I visited Columbus Park on a recent weekday afternoon. In spite of the hour, the park's three and a quarter acres were thronged with people, mostly residents of the surrounding Chinatown neighborhood.
Chinatown explains why the statue is not of Columbus, but of Sun Yat-sen, the Republic of China's first president.
Sun Yat-sen died in 1925. By that time, Mulberry Bend Park had already been open for 28 years, located, no surprise, on a site called Mulberry Bend (Mulberry Street bends there, wouldn't you know it).
Calvert Vaux himself designed the park. In 1911 the city renamed it Columbus Park, I suppose because of the Italian immigrant movement that had by that time created the adjacent Little Italy neighborhood.
No longer a neighborhood, Little Italy is a sort of Italian restaurant theme park along a couple of blocks of Mulberry Street. Neighborhoods come and go, of course. But Chinatown, by contrast, doesn't seem to be going anywhere; in fact there are now several Chinatowns in the five boroughs. The most famous one remains the Manhattan Chinatown. In Columbus Park, a bunch of men were clustered around a game table at which two men played what I think is Xiangqi (Chinese chess).
The limestone recreation center, built in 1934, is now, according to the Parks Department website, "a comfort station." The folks lounging on the upper level decks sure looked comfortable.
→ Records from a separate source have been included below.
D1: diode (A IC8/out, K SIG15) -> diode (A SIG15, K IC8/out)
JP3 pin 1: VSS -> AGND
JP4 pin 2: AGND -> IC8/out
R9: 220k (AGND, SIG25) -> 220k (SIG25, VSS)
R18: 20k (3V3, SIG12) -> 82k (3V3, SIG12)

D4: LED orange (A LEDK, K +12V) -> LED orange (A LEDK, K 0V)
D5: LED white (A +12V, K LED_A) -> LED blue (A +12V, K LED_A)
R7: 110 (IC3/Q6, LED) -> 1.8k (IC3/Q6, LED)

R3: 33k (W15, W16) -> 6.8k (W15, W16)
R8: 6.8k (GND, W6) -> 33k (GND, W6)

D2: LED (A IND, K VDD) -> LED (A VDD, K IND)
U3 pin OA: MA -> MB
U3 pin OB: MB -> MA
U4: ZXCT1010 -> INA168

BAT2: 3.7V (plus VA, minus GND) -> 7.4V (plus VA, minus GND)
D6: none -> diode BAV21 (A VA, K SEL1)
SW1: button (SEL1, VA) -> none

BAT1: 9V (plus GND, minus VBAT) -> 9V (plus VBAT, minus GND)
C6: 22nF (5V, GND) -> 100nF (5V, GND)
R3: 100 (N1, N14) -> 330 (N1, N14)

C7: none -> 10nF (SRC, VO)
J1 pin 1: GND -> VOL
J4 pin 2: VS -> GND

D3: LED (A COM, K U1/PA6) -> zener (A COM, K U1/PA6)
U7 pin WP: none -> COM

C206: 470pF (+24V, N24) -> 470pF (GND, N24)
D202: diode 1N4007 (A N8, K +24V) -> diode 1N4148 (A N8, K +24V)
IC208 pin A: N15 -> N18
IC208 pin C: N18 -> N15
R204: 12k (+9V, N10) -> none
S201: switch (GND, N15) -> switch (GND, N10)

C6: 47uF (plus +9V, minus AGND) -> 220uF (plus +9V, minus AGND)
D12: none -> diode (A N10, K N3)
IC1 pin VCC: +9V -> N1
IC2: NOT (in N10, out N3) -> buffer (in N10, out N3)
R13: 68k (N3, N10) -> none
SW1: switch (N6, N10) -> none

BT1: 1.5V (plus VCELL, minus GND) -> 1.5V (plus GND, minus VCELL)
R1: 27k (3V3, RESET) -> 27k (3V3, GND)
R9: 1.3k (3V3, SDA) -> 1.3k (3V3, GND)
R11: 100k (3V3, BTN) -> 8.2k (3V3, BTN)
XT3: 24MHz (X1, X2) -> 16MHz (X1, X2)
It's a handsome building. I think Vaux would have been proud.
Unless, that is, the parks website is referring to the building pictured below, which is in fact a bathroom building near the playground:
I don't usually bother taking pictures of the playgrounds in the parks I visit. But it was interesting to see how many more adults there were in the "adult" section than there were kids in the playground on this afternoon. Of course, it was a school day, but still. There were so many people I had trouble remembering it was a weekday.
The playground covers what used to be a central grassy area, as related in this informative post on the Placematters website, a resource I only just discovered while researching this post. It quotes Jacob Riis, who had earlier devoted a chapter of his classic How the Other Half Lives to Mulberry Bend, recounting his first visit to the new park in 1900: "In my delight I walked upon the grass. It seemed as if I should never be satisfied till I had felt the sod under my feet, – sod in the Mulberry Bend!"